SEARCH SITE

VIRGINIA LAW PORTAL

SEARCHABLE DATABASES

ACROSS SESSIONS

Developed and maintained by the Division of Legislative Automated Systems.

2018 SESSION

18101624D
SENATE JOINT RESOLUTION NO. 49
Offered January 10, 2018
Prefiled January 10, 2018
Directing the Joint Commission on Health Care to identify options to address rising premiums for health benefit plans sold in the Commonwealth.
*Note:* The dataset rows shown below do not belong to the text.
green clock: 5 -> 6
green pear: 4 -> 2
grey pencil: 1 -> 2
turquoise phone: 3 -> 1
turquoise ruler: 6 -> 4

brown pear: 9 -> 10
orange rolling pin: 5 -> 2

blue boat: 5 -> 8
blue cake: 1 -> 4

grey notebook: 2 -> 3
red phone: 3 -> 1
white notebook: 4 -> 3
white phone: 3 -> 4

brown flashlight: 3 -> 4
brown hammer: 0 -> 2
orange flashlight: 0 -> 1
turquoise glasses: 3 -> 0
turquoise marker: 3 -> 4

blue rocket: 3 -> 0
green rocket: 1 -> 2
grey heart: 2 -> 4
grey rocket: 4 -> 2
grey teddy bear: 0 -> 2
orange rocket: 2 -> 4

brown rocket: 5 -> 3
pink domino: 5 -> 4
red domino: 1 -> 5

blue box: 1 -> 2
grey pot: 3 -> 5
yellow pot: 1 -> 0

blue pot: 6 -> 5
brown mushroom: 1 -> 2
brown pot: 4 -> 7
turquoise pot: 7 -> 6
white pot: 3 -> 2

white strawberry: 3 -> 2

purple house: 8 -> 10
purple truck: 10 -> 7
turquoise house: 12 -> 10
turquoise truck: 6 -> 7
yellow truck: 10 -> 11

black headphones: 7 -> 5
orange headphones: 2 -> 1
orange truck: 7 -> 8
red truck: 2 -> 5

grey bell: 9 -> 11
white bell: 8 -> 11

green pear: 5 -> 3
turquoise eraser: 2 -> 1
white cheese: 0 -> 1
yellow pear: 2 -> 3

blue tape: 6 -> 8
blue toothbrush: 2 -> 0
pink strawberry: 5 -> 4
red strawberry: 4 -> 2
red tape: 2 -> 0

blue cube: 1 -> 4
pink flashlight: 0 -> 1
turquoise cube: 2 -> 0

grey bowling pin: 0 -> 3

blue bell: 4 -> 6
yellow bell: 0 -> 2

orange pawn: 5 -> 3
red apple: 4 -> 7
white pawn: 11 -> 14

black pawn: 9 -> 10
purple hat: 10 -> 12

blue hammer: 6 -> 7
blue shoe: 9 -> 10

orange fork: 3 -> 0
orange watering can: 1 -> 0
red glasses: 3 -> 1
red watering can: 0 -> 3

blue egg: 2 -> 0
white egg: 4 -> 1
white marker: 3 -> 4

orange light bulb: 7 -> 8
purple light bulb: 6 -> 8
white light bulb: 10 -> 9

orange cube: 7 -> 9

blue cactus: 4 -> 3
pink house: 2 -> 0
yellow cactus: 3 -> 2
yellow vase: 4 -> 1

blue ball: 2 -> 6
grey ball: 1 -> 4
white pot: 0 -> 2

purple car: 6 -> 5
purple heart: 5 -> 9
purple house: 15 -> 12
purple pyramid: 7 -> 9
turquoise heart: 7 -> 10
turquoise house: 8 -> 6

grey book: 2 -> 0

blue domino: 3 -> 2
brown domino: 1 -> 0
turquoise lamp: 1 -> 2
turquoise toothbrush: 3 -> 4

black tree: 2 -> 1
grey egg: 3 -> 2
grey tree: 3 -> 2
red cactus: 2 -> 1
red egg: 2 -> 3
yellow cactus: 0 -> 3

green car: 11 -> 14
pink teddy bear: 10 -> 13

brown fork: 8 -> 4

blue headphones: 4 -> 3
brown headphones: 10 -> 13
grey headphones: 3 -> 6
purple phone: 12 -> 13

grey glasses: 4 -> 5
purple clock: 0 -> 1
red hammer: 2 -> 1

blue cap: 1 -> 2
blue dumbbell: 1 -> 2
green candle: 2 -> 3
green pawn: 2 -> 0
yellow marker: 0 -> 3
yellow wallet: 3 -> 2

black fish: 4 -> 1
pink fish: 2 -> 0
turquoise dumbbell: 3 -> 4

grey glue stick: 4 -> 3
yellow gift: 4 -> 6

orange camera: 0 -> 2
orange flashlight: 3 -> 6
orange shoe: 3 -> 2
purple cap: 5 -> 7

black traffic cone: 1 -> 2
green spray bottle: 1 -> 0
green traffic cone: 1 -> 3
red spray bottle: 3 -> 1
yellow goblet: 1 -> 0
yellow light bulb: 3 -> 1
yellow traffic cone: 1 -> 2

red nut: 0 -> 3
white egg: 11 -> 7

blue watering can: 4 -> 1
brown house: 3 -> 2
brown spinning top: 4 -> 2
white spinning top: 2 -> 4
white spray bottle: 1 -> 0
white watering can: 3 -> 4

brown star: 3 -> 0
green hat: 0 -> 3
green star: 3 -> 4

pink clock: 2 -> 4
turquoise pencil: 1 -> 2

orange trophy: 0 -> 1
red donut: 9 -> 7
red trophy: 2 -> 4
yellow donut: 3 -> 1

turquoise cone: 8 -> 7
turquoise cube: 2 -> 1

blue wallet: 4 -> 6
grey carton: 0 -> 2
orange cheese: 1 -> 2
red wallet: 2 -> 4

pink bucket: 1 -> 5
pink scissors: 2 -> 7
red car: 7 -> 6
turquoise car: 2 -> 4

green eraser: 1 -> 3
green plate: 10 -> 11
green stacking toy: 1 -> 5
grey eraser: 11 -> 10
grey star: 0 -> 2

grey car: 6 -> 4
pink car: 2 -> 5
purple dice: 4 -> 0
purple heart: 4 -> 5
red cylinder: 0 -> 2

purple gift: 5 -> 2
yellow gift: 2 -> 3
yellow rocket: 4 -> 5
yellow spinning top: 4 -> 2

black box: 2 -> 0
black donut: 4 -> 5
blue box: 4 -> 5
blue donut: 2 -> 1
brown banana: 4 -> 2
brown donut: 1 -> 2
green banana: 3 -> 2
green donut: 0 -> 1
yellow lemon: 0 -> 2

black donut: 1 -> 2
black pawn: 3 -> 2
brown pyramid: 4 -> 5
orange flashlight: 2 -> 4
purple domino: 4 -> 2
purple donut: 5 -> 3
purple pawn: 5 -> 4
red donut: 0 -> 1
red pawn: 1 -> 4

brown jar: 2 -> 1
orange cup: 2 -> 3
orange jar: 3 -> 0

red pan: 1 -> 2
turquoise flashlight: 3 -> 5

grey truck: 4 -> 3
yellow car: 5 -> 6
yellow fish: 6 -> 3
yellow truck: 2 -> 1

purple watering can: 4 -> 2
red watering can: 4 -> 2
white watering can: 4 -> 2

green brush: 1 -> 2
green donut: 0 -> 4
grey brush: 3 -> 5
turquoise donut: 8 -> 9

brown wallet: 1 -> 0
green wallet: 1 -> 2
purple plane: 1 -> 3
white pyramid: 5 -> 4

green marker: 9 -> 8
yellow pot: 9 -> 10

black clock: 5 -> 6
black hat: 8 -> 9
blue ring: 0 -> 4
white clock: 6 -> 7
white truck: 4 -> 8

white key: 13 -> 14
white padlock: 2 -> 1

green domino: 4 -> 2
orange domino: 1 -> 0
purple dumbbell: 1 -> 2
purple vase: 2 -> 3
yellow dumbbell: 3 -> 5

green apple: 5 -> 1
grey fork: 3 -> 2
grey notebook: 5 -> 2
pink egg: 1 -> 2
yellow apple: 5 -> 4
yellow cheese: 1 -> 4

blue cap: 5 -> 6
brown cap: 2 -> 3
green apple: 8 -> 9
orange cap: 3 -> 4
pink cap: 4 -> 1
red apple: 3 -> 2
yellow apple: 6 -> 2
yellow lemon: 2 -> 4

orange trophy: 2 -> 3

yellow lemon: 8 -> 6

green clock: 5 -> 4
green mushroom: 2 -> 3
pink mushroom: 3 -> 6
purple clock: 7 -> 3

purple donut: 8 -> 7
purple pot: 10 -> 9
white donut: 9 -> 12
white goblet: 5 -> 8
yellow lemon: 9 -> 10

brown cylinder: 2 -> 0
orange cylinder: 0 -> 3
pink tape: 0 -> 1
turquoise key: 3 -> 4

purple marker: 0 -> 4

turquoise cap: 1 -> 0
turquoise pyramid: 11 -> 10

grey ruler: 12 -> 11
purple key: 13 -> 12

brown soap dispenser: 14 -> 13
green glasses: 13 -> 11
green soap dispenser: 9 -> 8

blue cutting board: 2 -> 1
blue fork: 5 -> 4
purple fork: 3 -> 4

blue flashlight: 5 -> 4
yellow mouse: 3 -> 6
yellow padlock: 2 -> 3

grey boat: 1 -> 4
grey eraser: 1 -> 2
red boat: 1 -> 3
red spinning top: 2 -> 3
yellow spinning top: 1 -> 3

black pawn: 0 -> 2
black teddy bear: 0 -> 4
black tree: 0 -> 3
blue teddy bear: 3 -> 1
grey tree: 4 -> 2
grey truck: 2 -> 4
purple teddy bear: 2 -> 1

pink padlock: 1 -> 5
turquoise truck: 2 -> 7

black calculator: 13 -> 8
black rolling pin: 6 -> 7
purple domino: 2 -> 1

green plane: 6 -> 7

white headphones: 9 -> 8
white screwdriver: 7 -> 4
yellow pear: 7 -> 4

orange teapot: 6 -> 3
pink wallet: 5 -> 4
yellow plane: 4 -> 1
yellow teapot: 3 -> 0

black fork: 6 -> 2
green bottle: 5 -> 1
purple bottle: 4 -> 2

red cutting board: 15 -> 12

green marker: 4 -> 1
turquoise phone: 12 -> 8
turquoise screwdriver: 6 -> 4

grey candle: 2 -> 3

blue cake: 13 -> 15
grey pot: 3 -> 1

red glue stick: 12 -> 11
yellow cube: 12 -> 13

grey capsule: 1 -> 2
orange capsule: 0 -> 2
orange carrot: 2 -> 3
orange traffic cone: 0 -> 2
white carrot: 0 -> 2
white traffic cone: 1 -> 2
Report.
----------
Patron-- Deeds
----------
Referred to Committee on Rules
----------

WHEREAS, the National Conference of State Legislatures has noted that nationwide annual premiums reached $18,764 in 2017; and

WHEREAS, Virginia is one of seven federally run exchange states that conduct their own plan management; and

WHEREAS, in September 2017, a state health actuary with the Bureau of Insurance advised the Health Insurance Reform Commission (HIRC) that the average rate increases for individual policies offered on the exchange for 2018 were expected to be 57.7 percent, with average monthly premiums ranging from roughly $500 to $1,050; and

WHEREAS, the major drivers for the increases were identified as changes to child age factors and morbidity and assumed lack of cost-sharing reduction (CSR) funding; and

WHEREAS, the HIRC was advised at that September 2017 meeting of Avalere Health's release of a study that found that guaranteeing CSR payments, stabilizing reinsurance, delaying health insurance tax, and requiring continuous coverage would lead to a reduction in premiums of 17 percent; and

WHEREAS, other state-level factors that have been identified as possible tools to increase market stability and affordability include drug price transparency, hospital and carrier competition, rural area incentives such as telemedicine, encouraging a healthy risk pool, and regularly reviewing the necessity of mandates; and

WHEREAS, Alaska has been cited as an example of a state where implementation of a state reinsurance program in accordance with a state innovation waiver was approved under § 1332 of the federal Patient Protection and Affordable Care Act; and

WHEREAS, Aetna and United HealthCare exited the Virginia exchange at the end of 2017; and

WHEREAS, while Anthem offered health plans statewide in 2017, it will offer plans in only 68 localities in 2018; and

WHEREAS, according to a Kaiser Family Foundation analysis of premium changes from 2017 to 2018 for a 40-year-old, the Charlottesville area, where plans are available only from Optima Health after the withdrawal of Aetna and Health Keepers, has the highest percentage increase in pre-subsidy premiums in the nation, at all metal levels; and

WHEREAS, for a 40-year-old who is ineligible for premium subsidies, the lowest-priced bronze plan in the Charlottesville area is 247 percent more expensive than it was in 2017; for a silver plan it is 234 percent more expensive; and for a gold plan it is 195 percent more expensive; and

WHEREAS, an article in the New York Times dated November 16, 2017, cited the experience of a family in Charlottesville that found the cheapest health plan for 2018 cost more than $2,400 a month, or nearly $30,000 a year, while coverage for 2017 under a plan offered by Anthem cost $988 per month; and

WHEREAS, the rising premiums for health benefit plans is a central fact in any discussion of health policy and health delivery; now, therefore, be it

RESOLVED by the Senate of Virginia, the House of Delegates concurring, That the Joint Commission on Health Care be directed to identify options to address rising premiums for health benefit plans sold in the Commonwealth.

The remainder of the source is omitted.